Полная версия
НИИЦЭН
Один мальчик, младше Бадмы, всё время задирал голову и смотрел на фонарь, пока мать не дёрнула его за руку.
Паровоз стоял и дышал. Он выпускал пар вниз, под колёса, и пар шёл по земле и растекался, и в свете фонарей был виден каждый клуб. Когда паровоз выпускал пар, ближние вздрагивали и подавались назад, а потом становились обратно.
Кричали в двух местах сразу. Один голос читал по бумаге фамилии, другой командовал по-военному, коротко, и понять можно было только второго.
Их долго держали в стороне.
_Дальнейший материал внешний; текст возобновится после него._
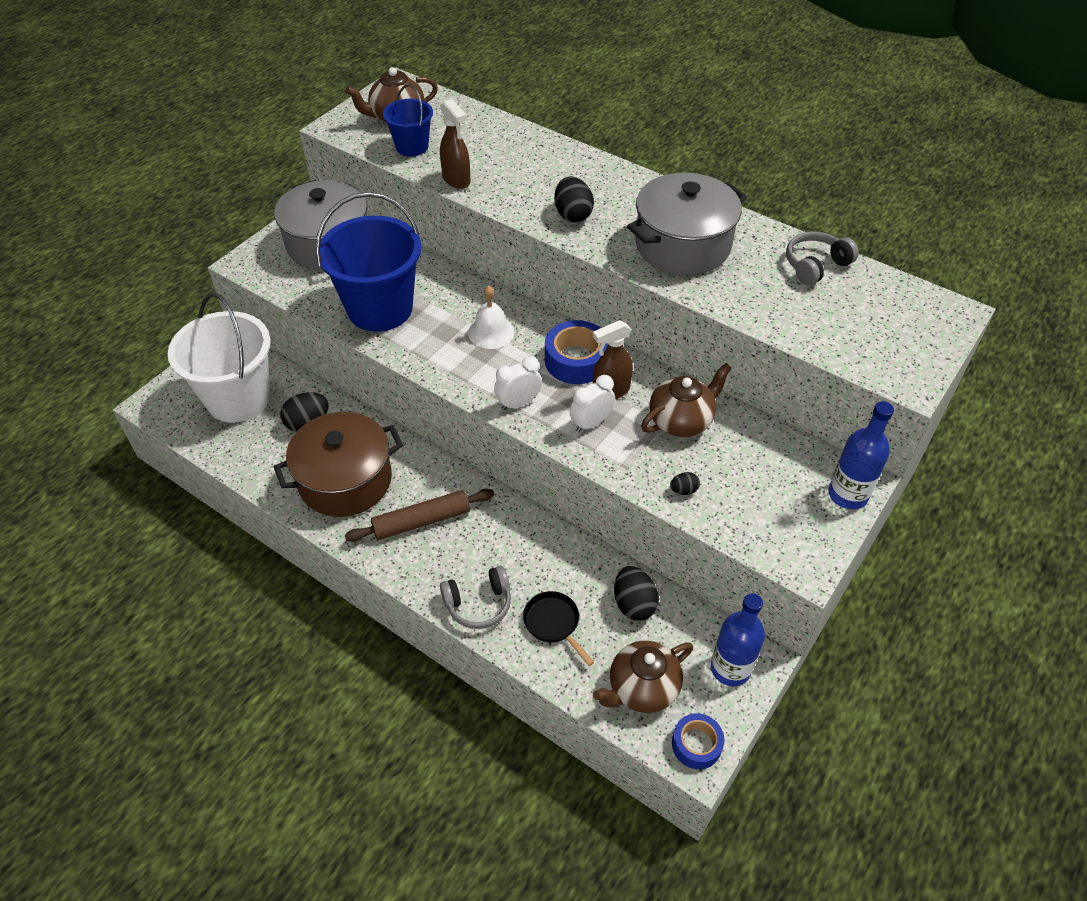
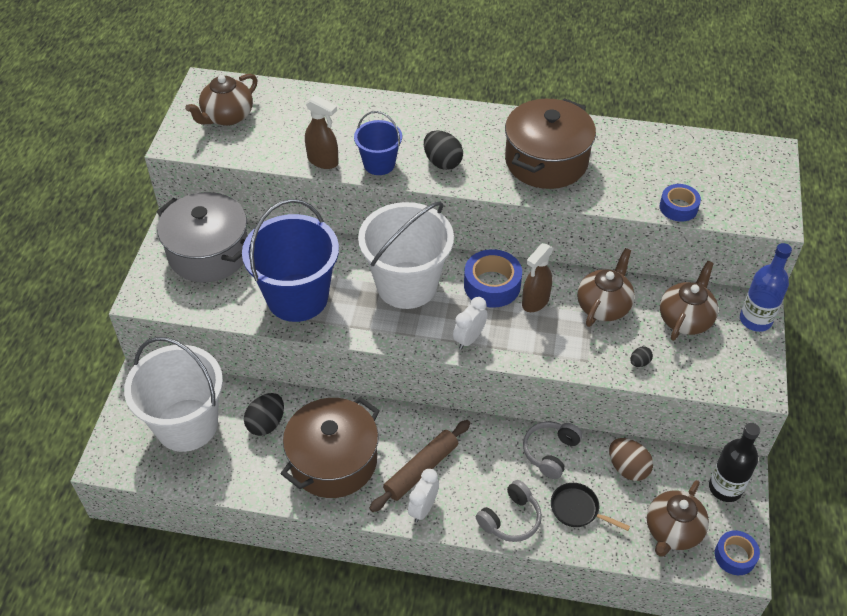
camera: 25 degrees left, 0 degrees up
(412, 147) = (261, 141): blue bucket -> blue bucket (379, 164)
(491, 332) = (407, 285): white bell -> white bucket
(591, 423) = (537, 334): white clock -> white clock (423, 508)
(634, 604) = (627, 468): black egg -> brown egg
(683, 245) = (546, 161): grey pot -> brown pot
(730, 668) = (725, 488): blue bottle -> black bottle
(765, 465) = (685, 319): none -> brown teapot
(800, 334) = (678, 207): none -> blue tape
(816, 265) = (655, 146): grey headphones -> grey headphones (550, 452)

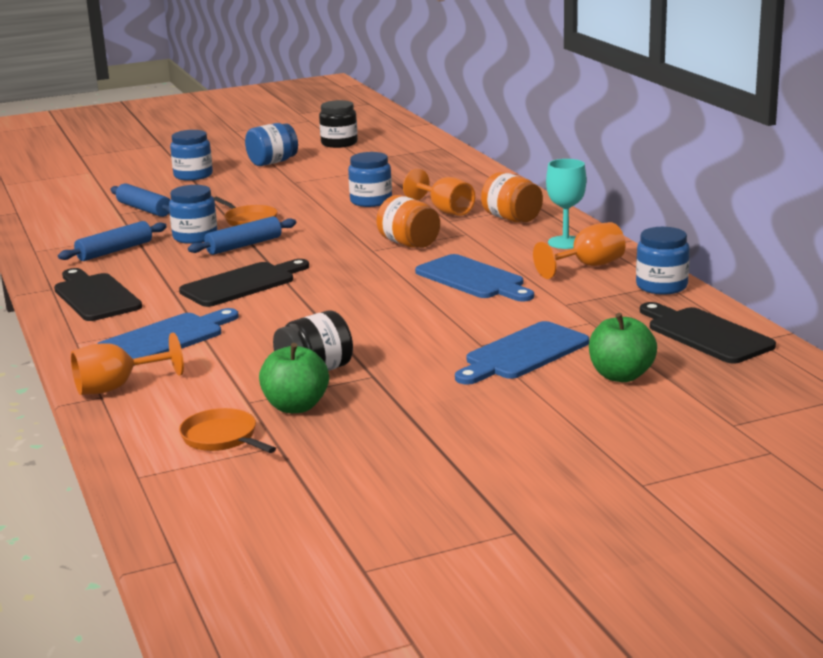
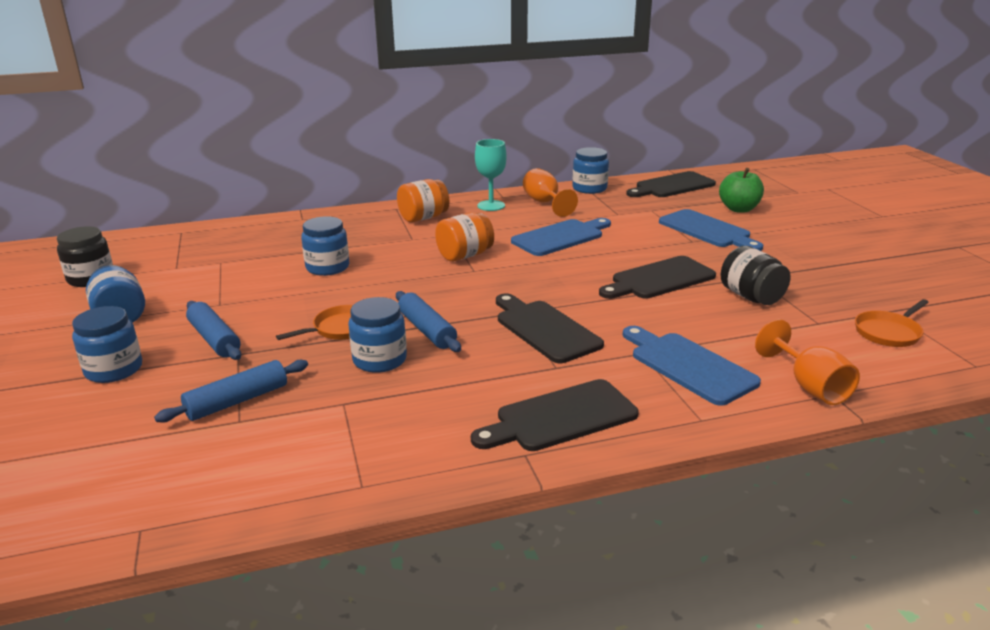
camera: 85 degrees left, 5 degrees up
(115, 251) = (400, 414): blue rolling pin -> blue rolling pin (215, 339)
(296, 406) = (820, 304): green apple -> none
(359, 327) = (659, 279): none -> black cutting board
(445, 210) = (382, 239): orange goblet -> none

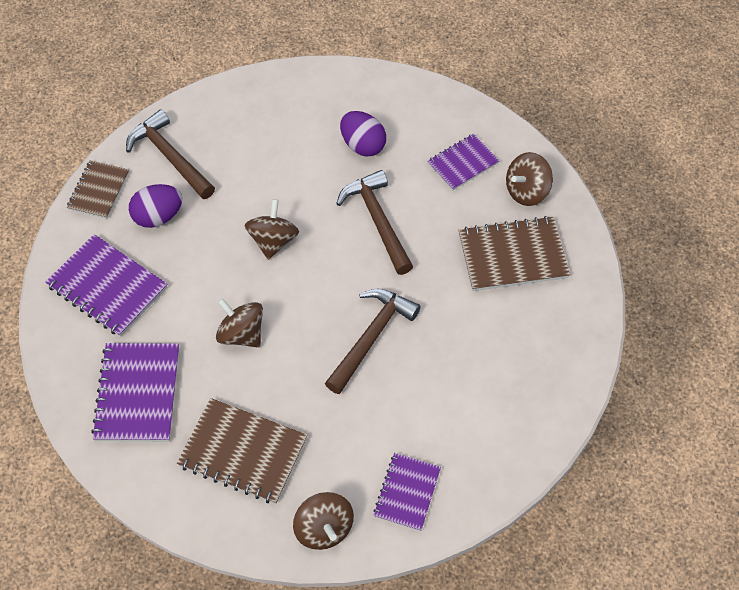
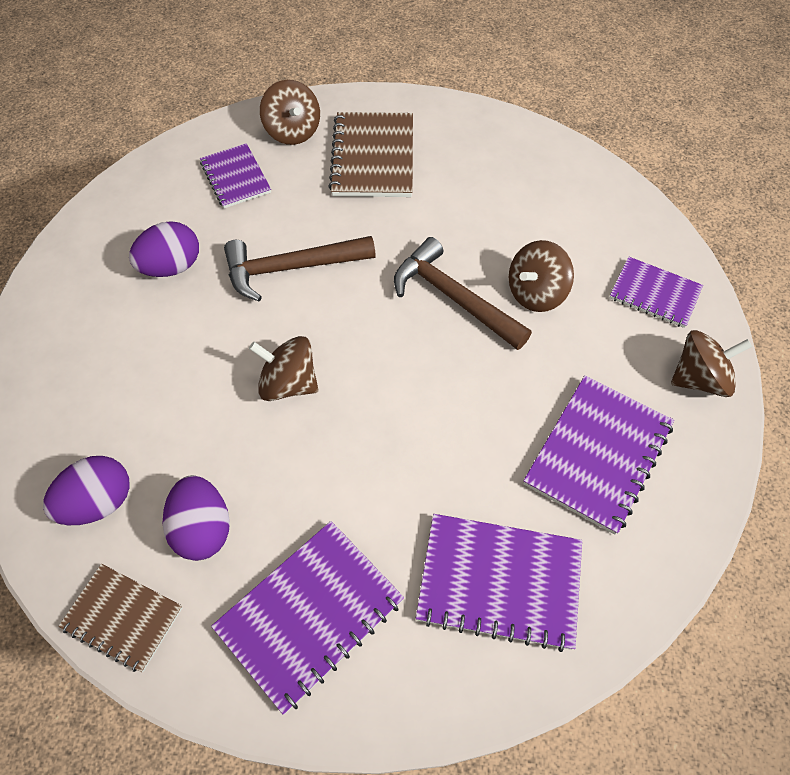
camera: 80 degrees left, 0 degrees up
(170, 157) = (98, 502): brown hammer -> purple egg
(241, 334) = (425, 437): brown spinning top -> brown spinning top (536, 293)
(243, 452) = (598, 454): brown notebook -> purple notebook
Потом сдвинули. Потом опять держали.
В толпе искали своих. Люди называли фамилии вслух, поворачиваясь то в одну сторону, то в другую, и голоса шли поверх голов — короткие, одинаковые, повторяющиеся: фамилия, потом имя, потом опять фамилия. Иногда кто-то отзывался, и тогда в этом месте начиналось движение, и люди проталкивались навстречу друг другу.
Чаще не отзывался никто.
Мать взяла Джиргалу на руки, хотя устала, — чтобы её было видно сверху.
Рядом мужчина спросил у конвойного, куда везут.
Конвойный не ответил. Он не ответил не грубо, а никак: посмотрел мимо и пошёл дальше вдоль состава.
Мужчина постоял, потом повернулся к своим.
— Скоро тронемся. Ничего страшного.
Отец стоял, перенеся вес на костыль, и лицо у него было серое. Мать держала Джиргалу за руку, а другой рукой — Очира за рукав, и Очир не вырывался.
Бадма опустил руку в карман.
Земля всё ещё была там.
Наконец громкий голос прочёл что-то и добавил в конце:
— Большой Ницан!
Так Ницан называли в бумагах.
Бадма слышал это название и раньше — оно попадалось в разговорах взрослых, когда разговор был про контору или про район, — но никогда не слышал, чтобы его кричали.
Люди задвигались. Их стали пропускать вперёд, по нескольку семей, и Басанг, оказавшийся рядом, опять начал считать, и на этот раз считал уже не людей, а вагоны.
* * *
Их подвели к составу.
Вагоны были не такие, как Бадма представлял себе поезда. Он видел поезда только издали и на картинке, и там были окна. Здесь окон не было.
Это были товарные вагоны, тёмно-красные, с широкой дверью посередине, и дверь отодвигалась вбок. Вверху, под самой крышей, с каждой стороны было по маленькому отверстию, забранному крест-накрест.
Возле их вагона стоял человек и повторял одно и то же слово, показывая рукой.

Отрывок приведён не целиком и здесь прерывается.